Cyclisme
Cancellara, gentleman et patron
Image © Keystone
Le Bernois (au milieu en jaune) est à l'origine d'un boycott du sprint du peloton pour la deuxième place de la 2e étape du Tour de France.
Epargné par les violentes chutes dans une étape gagnée par Sylvain Chavanel, le Bernois a accepté de perdre son maillot jaune en levant le pied et en ne sprintant pas.
Laurent Guyot - le 05 juillet 2010, 23h30
Le Matin
Tour de France
«Ce choix m'apporte bien plus que de porter le maillot jaune sur les pavés.» Fabian Cancellara ne regrette rien. Son rêve d'arriver en jaune devant les portes de l'Enfer du Nord, aujourd'hui, ne se réalisera pas. La faute à des circonstances de course exceptionnelles. Et au grand numéro effectué depuis le 11e kilomètre par Sylvain Chavanel.

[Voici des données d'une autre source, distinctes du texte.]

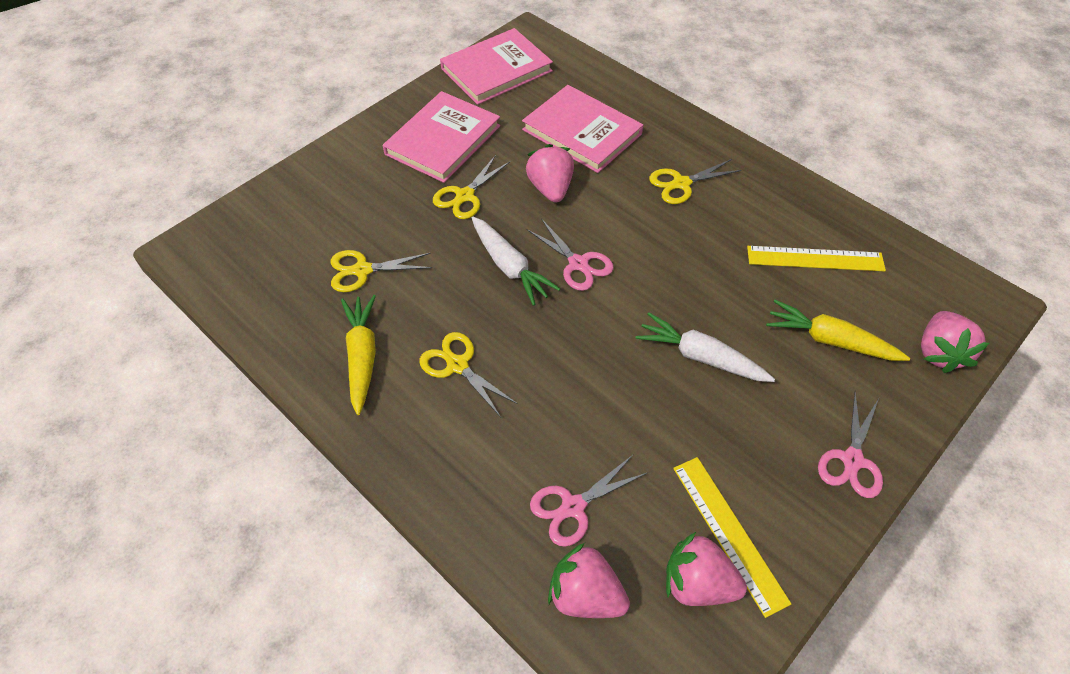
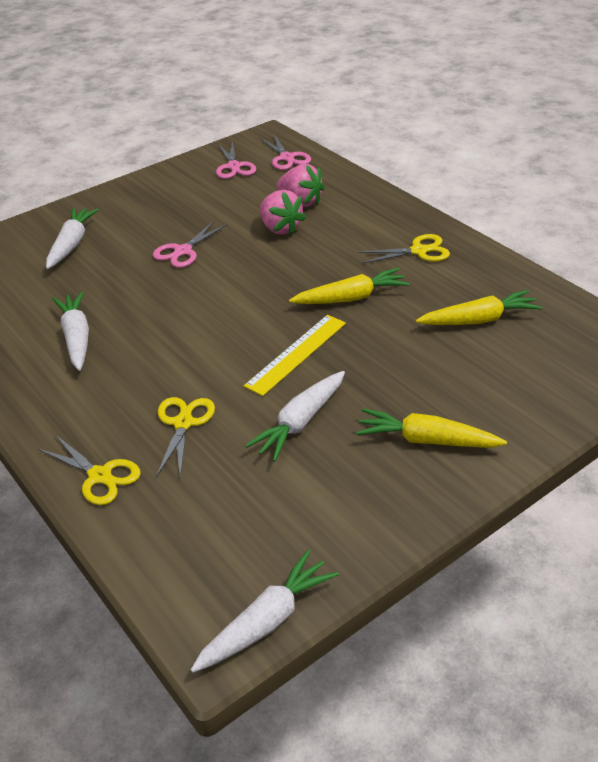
pink book: 3 -> 0
pink strawberry: 4 -> 2
white carrot: 2 -> 4
yellow carrot: 2 -> 3
yellow ruler: 2 -> 1
yellow scissors: 4 -> 3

Dernier rescapé de l'échappée matinale le Français, victime d'une fracture de la base du crâne, le 25 avril dans le final de Liège-Bastogne-Liège, est parvenu à gagner l'étape et à endosser la précieuse tunique. En effet, la descente du col de Stockeu, transformée en patinoire par des traces d'huile, a décimé les rangs des favoris. Les frères Schleck sont touchés dans leur chair. Lance Armstrong a évoqué sa peur et parlé de visions «irréelles, effrayantes». Steve Morabito, épargné au même titre que Fabian Cancellara, s'est dit, lui-même impressionné. «Il y avait des coureurs partout, dans le caniveau, dans les fossés et sur la route. Ils étaient au moins une cinquantaine. J'ai trouvé fair-play la décision prise de neutraliser la fin de la course et le sprint.» Le Bernois a donc levé le pied durant la course. Puis il a conduit le boycott du peloton pour le sprint collectif.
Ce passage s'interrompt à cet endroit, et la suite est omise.